I have a thread in "securities" where I raise the issue of credit ratings.  I have also had a discussion with one of my larger depositors today about credit ratings/trust levels on the various deposit takers.

I was able to provide a few suggestions of where he could park some coins as I was comfortable adding 1000 to his current account but he still had some additional ones to park.  What was obvious is that he had a view on different people and how secure the different schemes might be.  Having mulled this idea over for quite a while, and acknowledging that I will probably be seen as competition, I am opening this up for some additional feedback:

1: Deposit takers and issuers of fixed rate bonds could apply for a credit rating.  This would require various metrics like assets/liabilities, length of time in business, verification of identity/location etc.  If information doesn't get divulged, that weakens the score.  Information would not be made public.
Probably a simple AA/A/B/C range will be sufficient, perhaps with a "+" or "-"  To obtain a rating would involve a fee (thinking of 10BTC currently) as this helps separate the more serious from the less serious people and the object is to provide confidence for people and their coins.
These rating would be published on the "Who pays what" thread.

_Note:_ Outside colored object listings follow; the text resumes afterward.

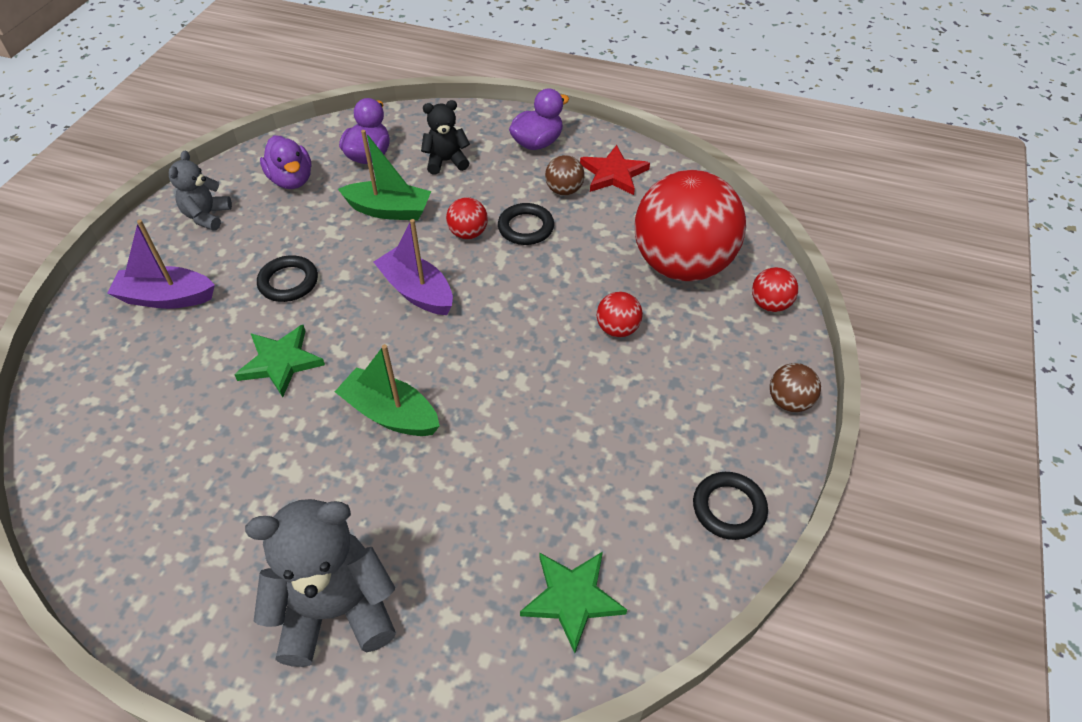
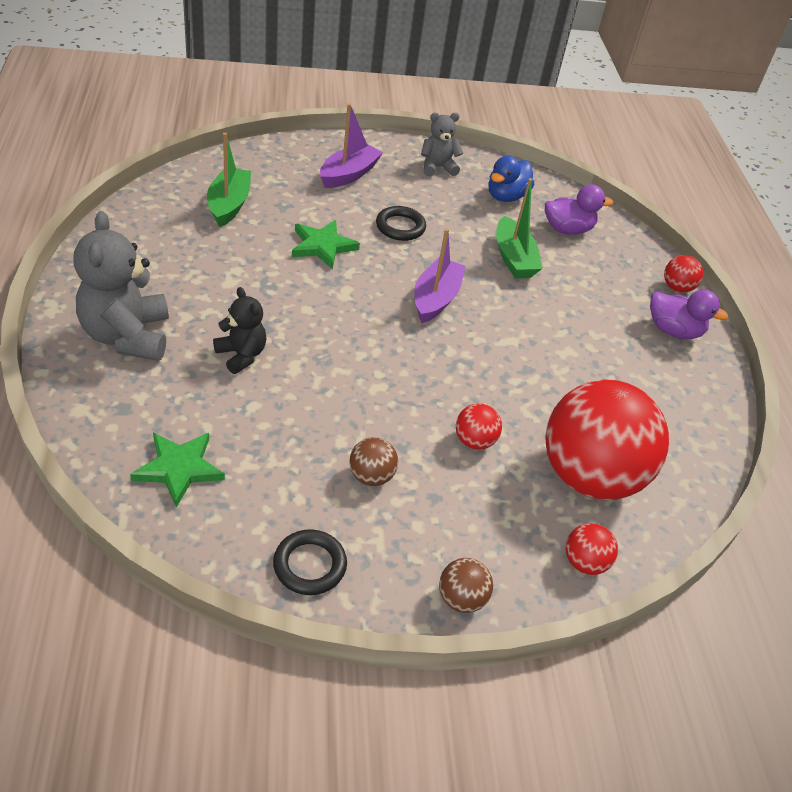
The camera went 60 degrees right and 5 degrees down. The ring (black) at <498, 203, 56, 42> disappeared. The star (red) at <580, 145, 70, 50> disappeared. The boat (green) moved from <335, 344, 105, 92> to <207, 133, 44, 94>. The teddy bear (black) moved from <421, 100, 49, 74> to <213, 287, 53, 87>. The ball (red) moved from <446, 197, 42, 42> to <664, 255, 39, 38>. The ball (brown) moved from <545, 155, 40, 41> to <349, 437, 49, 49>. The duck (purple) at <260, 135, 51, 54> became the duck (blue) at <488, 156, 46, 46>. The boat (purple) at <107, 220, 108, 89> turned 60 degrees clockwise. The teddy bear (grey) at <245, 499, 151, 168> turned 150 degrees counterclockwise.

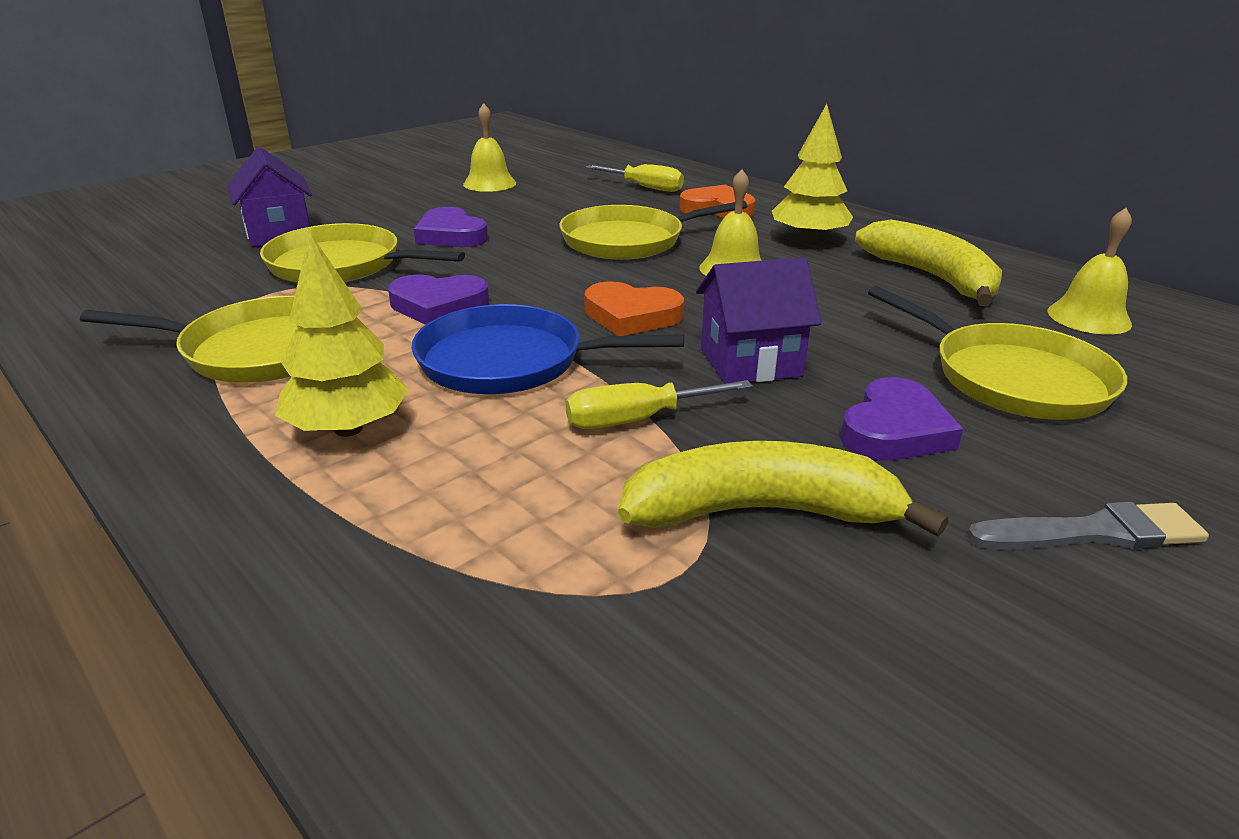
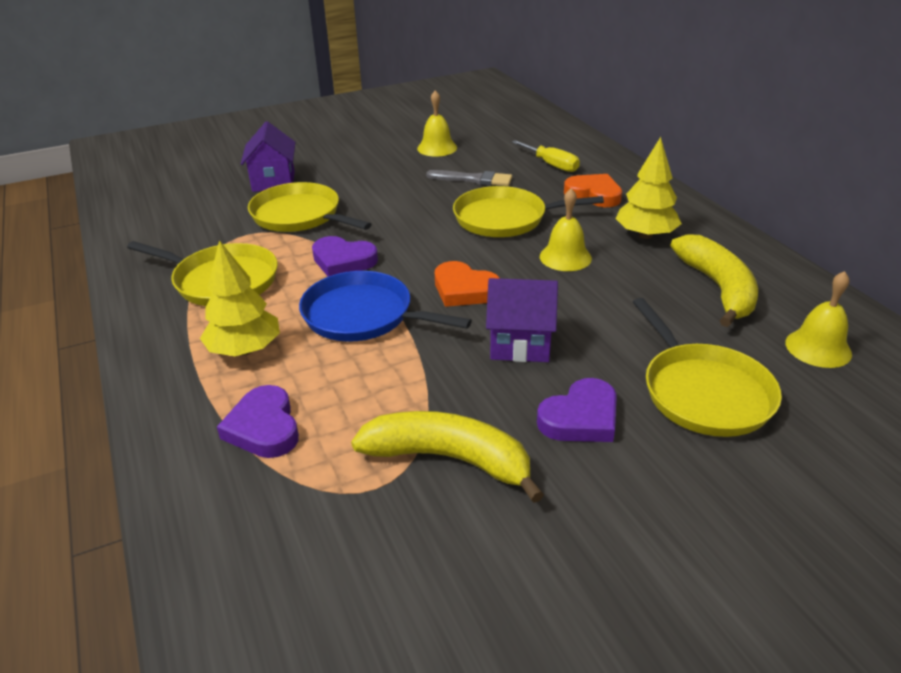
The camera went 20 degrees right and 5 degrees up. The screwdriver (yellow) at <566, 380, 187, 49> disappeared. The heart (purple) moved from <414, 207, 74, 40> to <217, 385, 82, 73>. The brush (grey) moved from <967, 501, 242, 48> to <426, 170, 86, 16>.

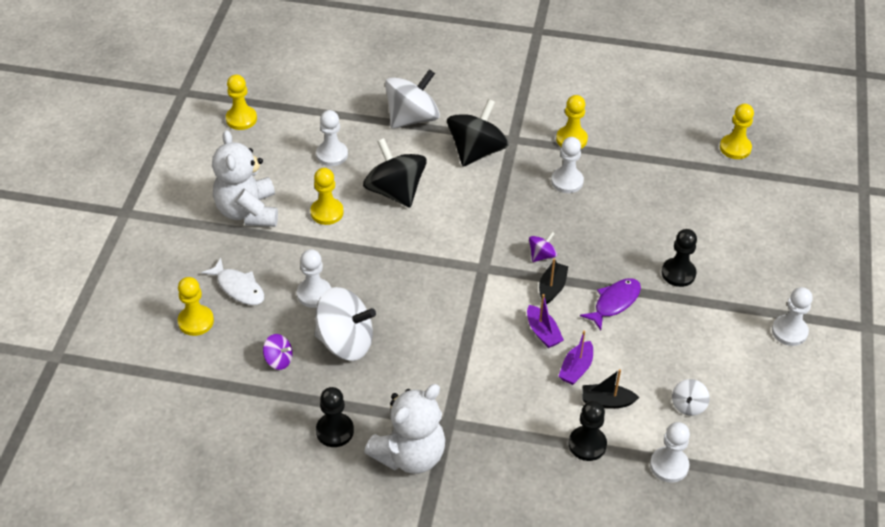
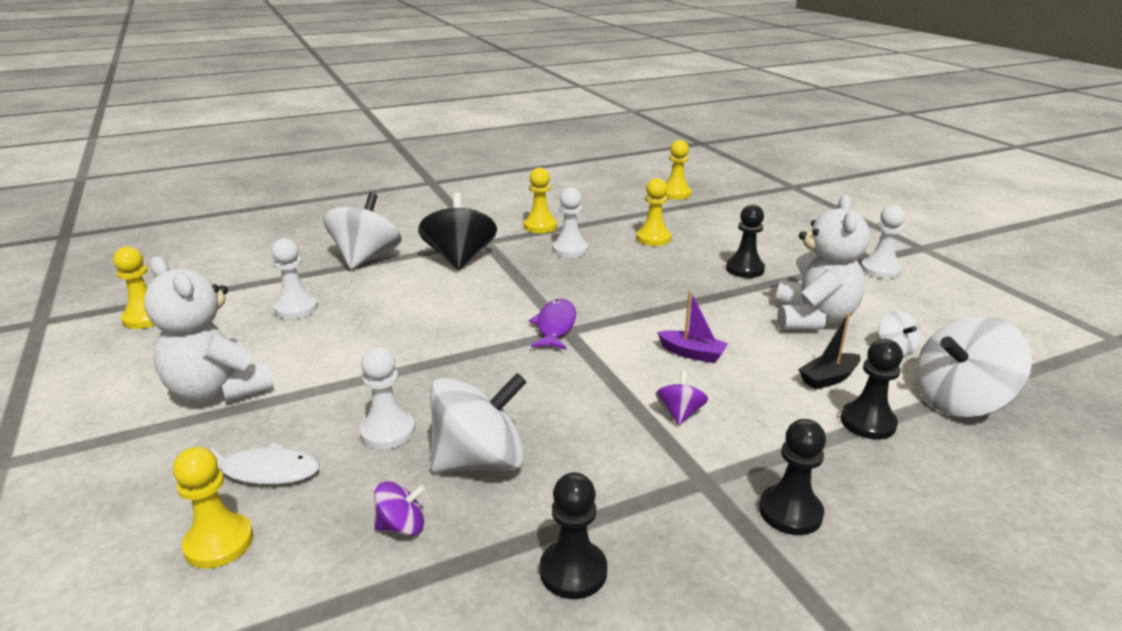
The camera went 35 degrees left and 20 degrees down. The spinning top (black) at <363, 138, 64, 69> disappeared. The boat (black) at <539, 258, 29, 46> disappeared. The boat (purple) at <559, 331, 34, 54> disappeared. The pawn (black) at <759, 419, 67, 116> appeared. The pawn (yellow) moved from <310, 168, 34, 57> to <636, 178, 35, 68>. The teddy bear (white) moved from <364, 384, 81, 90> to <776, 195, 94, 135>. The spinning top (purple) moved from <529, 232, 28, 30> to <655, 370, 53, 55>. The fish (purple) moved from <580, 278, 61, 52> to <529, 299, 47, 51>. The pawn (white) at <650, 422, 40, 61> was replaced by the spinning top (white) at <916, 316, 116, 101>.

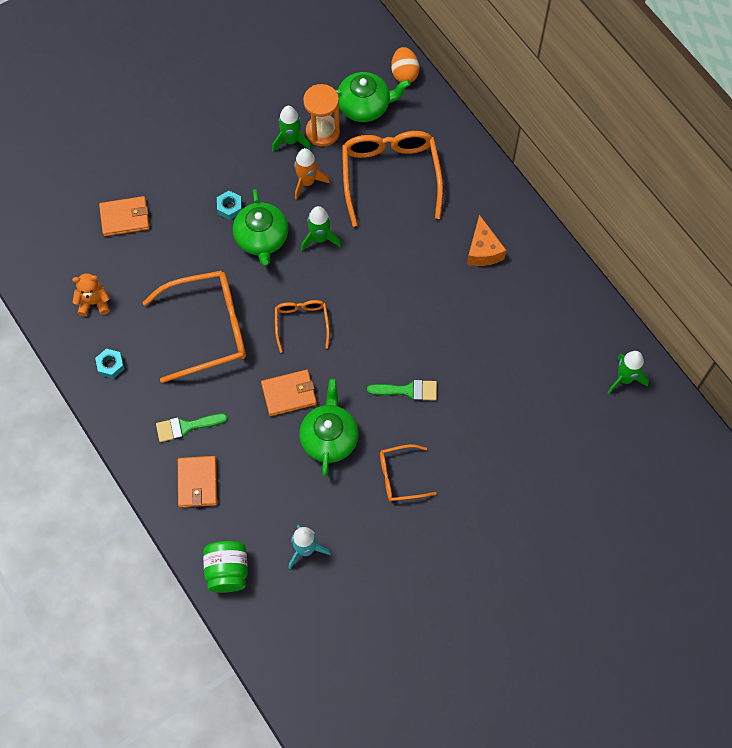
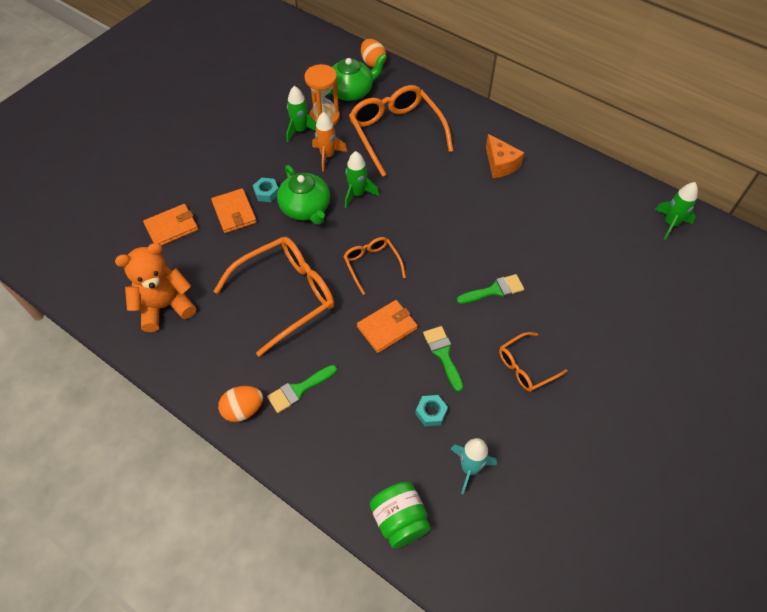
The camera went 20 degrees left and 10 degrees down. The egg (orange) at <218, 386, 45, 36> appeared. The nut (turquoise) moved from <95, 349, 30, 30> to <415, 395, 33, 31>. The wallet (orange) moved from <178, 456, 39, 52> to <211, 188, 46, 45>. The teapot (green) at <299, 379, 60, 98> was replaced by the brush (green) at <423, 326, 40, 66>. The teddy bear (orange) at <72, 273, 38, 43> changed to 1.69 times the size.

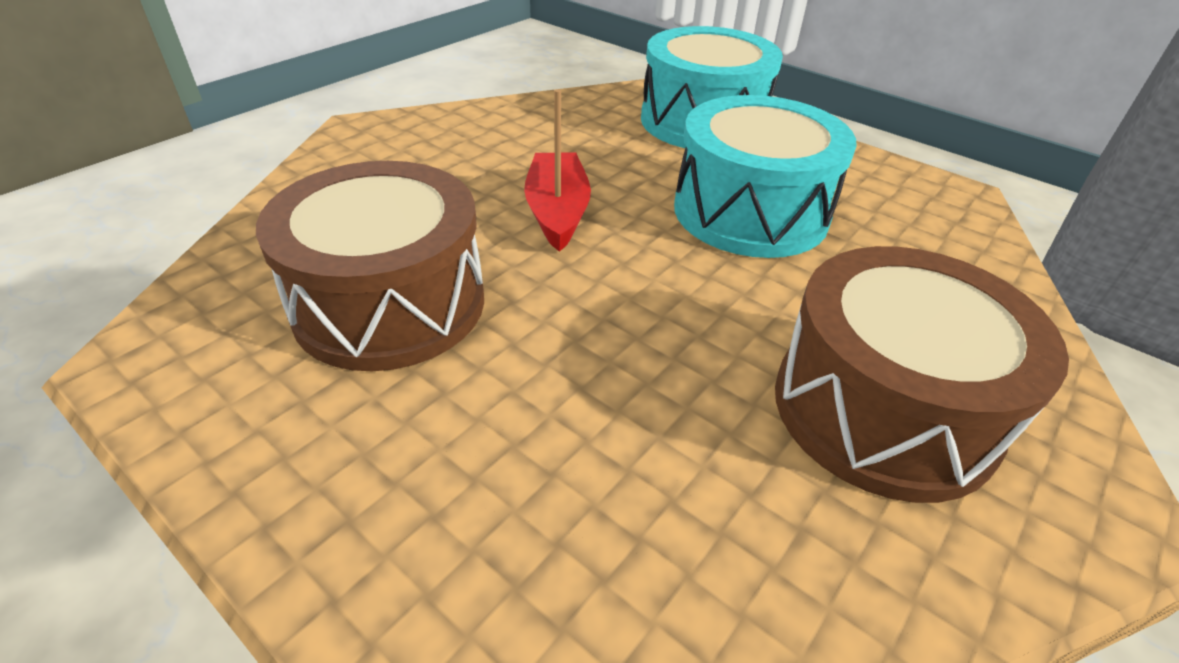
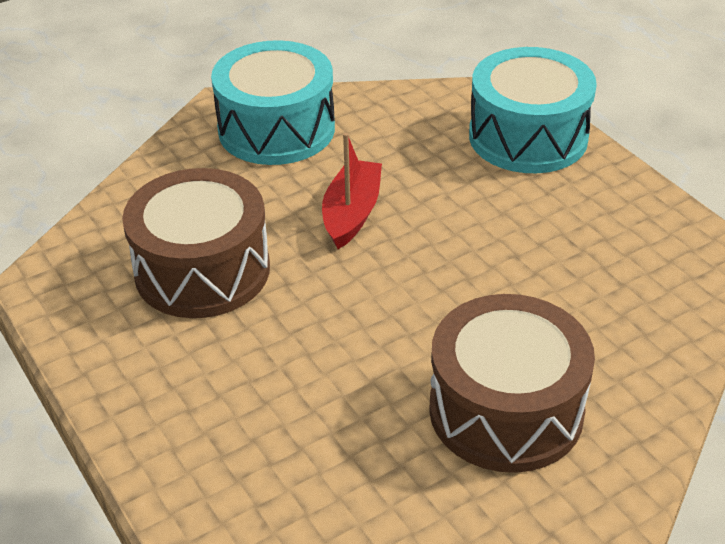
The camera went 20 degrees right and 0 degrees up. The drum (turquoise) moved from <674, 95, 183, 163> to <211, 40, 124, 125>.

2: Depositors could also request a summary of basic information.  People do this currently by reading the threads for the chosen scheme.  However, this doesn't contain the basic disclosure you would expect if you're handing over a bunch of coins to someone on the other side of the world.  So, for 1BTC you could get a report with some basic metrics to help decide if XYZ-bank is worth the risk of a few percent return on your hard earned coins.  (undecided if it would be 1BTC per company or a summary table of all deposit takers).